続けているのに変わらないとき、足りていないのは量ではなく、全体を見る役のほうかもしれません。

公開日:2025年6月24日 / からだのこと

続けているのに、変わらないとき

ジムに週2回通っている。整骨院にも月4回行っている。ヨガも続けている。それなのに体の調子が上向かない、という話はよく聞きます。

こういうとき、最初に疑われるのは本人の努力の量です。回数が足りない、続け方が甘い、と。ただ、いくつも並行して続いていること自体は、すでにかなり難しいことをやり遂げている状態でもあります。

足りていないのは量ではなく、見えていない視点のほうかもしれません。

ひとつの手段に任せる、という発想

かつて「○○ダイエット」と呼ばれる形が流行しました。これさえすれば健康になれる、という考え方です。場所を動画やSNSに移して、いまも同じ形の情報が流れています。

短い体操をひとつ。食品をひとつ。姿勢をひとつ。それだけで片がつく、という言い方です。ひとつひとつが間違っているわけではありません。ただ、一つの手段だけに頼る考え方は、解決が長引いたり、効果が出にくくなったりする原因になります。

何ヶ月も通って望む成果が出ないなら、何かが足りていない可能性が高い。そして足りていないものは、たいてい二つに分かれます。

心の側と、全体をつなぐ役

ひとつめは、体だけを扱っていることです。強いストレスや悩みを抱えていると、胃の重さ、寝つきの悪さ、だるさ、動悸や息苦しさ、肩や腰のつらさの悪化といった形で、体の側に出てくることは少なくありません。体だけを扱うやり方には、そこで限界が来ます。

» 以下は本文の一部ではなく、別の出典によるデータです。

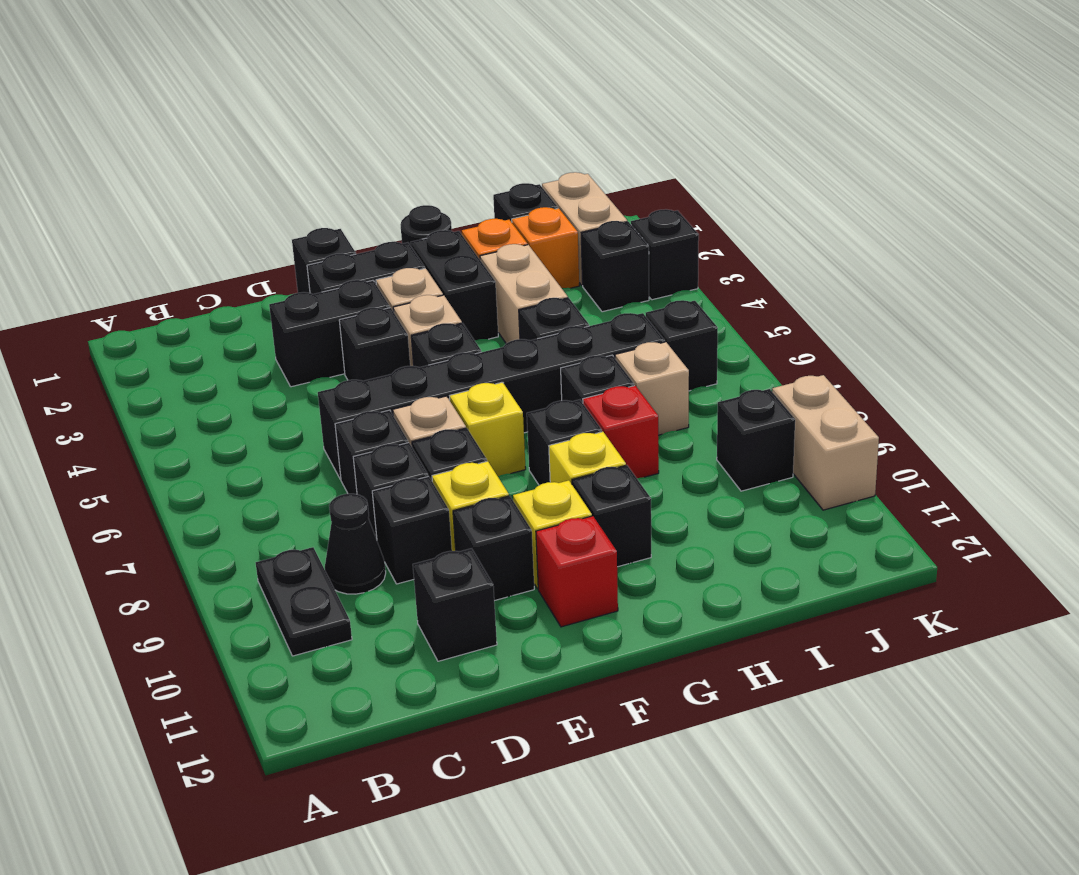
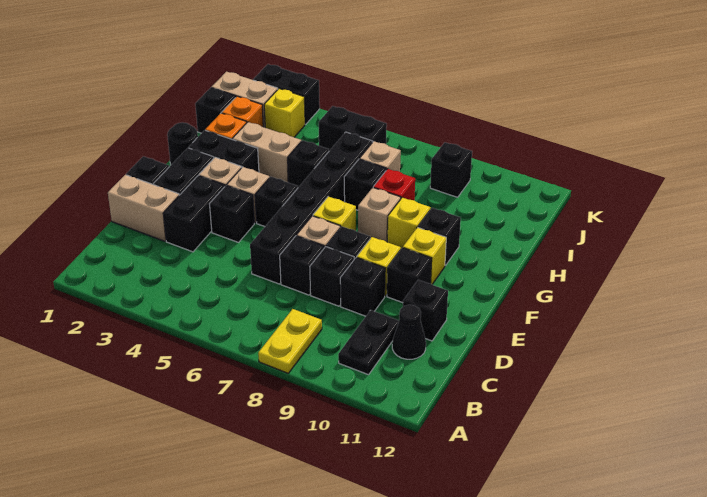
none -> yellow plate A8:B8 level 1
black plate B9:B10 level 1 -> black plate B10:C10 level 1
black cone C9 level 1 -> black cone C11 level 1
red brick F11 level 1 -> none
black brick G8 level 1 -> tan brick G8 level 1
black brick J3 level 1 -> yellow brick J3 level 1
black brick J6 level 1 -> black brick J5:J6 level 1
black brick K3 level 1 -> black brick K2:K3 level 1
tan brick K9:K10 level 1 -> tan brick D1:D2 level 1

ふたつめは、全体をつなぐ役がいないことです。整骨院、整体、整形外科、マッサージ、ジム、ヨガスタジオ。どれも専門的で優れています。ただ、何をどう組み合わせるかを本人が自力で判断しなければならないのが、日本の現実です。

個々の選手が優秀でも、全体を見る監督がいないチームは勝てません。世界には、体の回復と再生を総合的に監督する医師の専門領域があります。PM&R(Physical Medicine and Rehabilitation)と呼ばれ、欧米では広く知られた仕組みです。日本には、この役を担う仕組みがありません。厚生労働省のデータで、男女を問わず訴えの多い症状の一位と二位が肩こりと腰痛のまま25年以上動いていない背景には、この視点の欠如が関わっている、という見方があります。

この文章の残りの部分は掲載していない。